Thankfully there are a number of characterisation tools to help digital archivists with this, and of the attendees at the hackathon were some of the key developers behind the major tools such as JHOVE, JHOVE2, FITS, DROID and C3PO.  This provided an exciting opportunity to work alongside them on their tools and learn more about how the tools work.

Rather than everyone working on one big problem, we split up into smaller groups to tackle more manageable tasks.  I was in the FITS group, which included the main developer behind it, Spencer McEwen, and the main developer behind JHOVE, Gary McGath.  Our objective for the hackathon was to add Apache Tika to the list of tools which FITS supports, which in concept we did, but given the hackathon was only 2 days, further work is still necessary.  Spencer has released a new version of FITS with Apache Tika functionality included, although it is disabled by default until more work can be done to process the outputs.

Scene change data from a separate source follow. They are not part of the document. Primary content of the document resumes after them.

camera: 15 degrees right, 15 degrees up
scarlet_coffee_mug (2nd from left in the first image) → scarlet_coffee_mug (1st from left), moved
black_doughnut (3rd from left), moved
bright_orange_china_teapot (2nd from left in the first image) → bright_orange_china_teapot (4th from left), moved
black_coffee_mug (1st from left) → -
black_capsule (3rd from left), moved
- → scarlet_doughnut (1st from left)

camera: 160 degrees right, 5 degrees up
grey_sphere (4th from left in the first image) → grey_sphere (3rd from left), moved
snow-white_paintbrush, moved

The hackathon provided a really good opportunity to work closely with Spencer and get a better understanding of the underlying code in FITS.  This also got me thinking about how we do file characterisation in the ADS, and how FITS could be a better fit in some of our workflows.  To provide a bit of context, FITS is effectively a wrapper program which simplifies the execution and outputs of a number of file characterisation tools.  In addition to two original tools (FileInfo and XMLMetadata), it bundles the following tools:

That is a pretty comprehensive list of tools, and with the addition of Apache Tika, FITS now supports most of the major tools used in file characterisation.  But the power of FITS isn’t just in throwing a lot of characterising tools at files, it’s also in the normalised output that’s returned to the user.  FITS parses all of the individual tools (sometimes complex) outputs and then constructs a unified and simplified XML file for the digital archivist.  The original outputs can also be included in the FITS XML output so the archivist can still consult with the raw results to confirm the FITS output.

Currently the ADS uses DROID 6.1 in its Collection Management System (CMS) to characterise files as they are ingest into our archive.  The choice was made to use DROID because of its perceived simplicity, its active development, and its ability to be integrated into other systems via an API.  After talking to the main developer behind our CMS, Paul Young, it has become clear that FITS may be a better tool to use instead of just DROID.  The gaps in DROID’s format coverage could be complimented by other tools within FITS, giving us potentially more accuracy.  FITS tool invocation is also customisable by allowing fine grained control of which tools run on particular file extensions, which could speed up the overall execution time of FITS if implemented in the CMS.

The most useful aspect of FITS to the ADS though is the normalised XML output, which will make the digital archivists job much easier to accurately characterise files.  The FITS output identifies the tools which agreed on a format as well as highlighting the parts they did not agree on.  These outputs could easily be integrated into the CMS to provide a GUI front end to FITS, so the processing and alignment of the digital objects is done in one familiar interface.  This is further simplified by the fact that FITS is open source, so tweaking and updating for the ADS is easily doable.  The most immediately useful contribution to the FITS source code would be a fully implemented Apache Tika, which we will likely begin helping with in the near future.

Overall the hackathon was a really valuable experience and I really enjoyed meeting and talking with a lot of other developers in the digital preservation world.  I will be looking forward to integrating FITS into the CMS as well as contributing more code to the FITS project.  I was also really impressed with C3PO and will hopefully be deploying it as well for visualising our collection of digital objects.  The fact that C3PO also works with FITS outputs is especially convenient, so employing FITS within our CMS has an added benefit.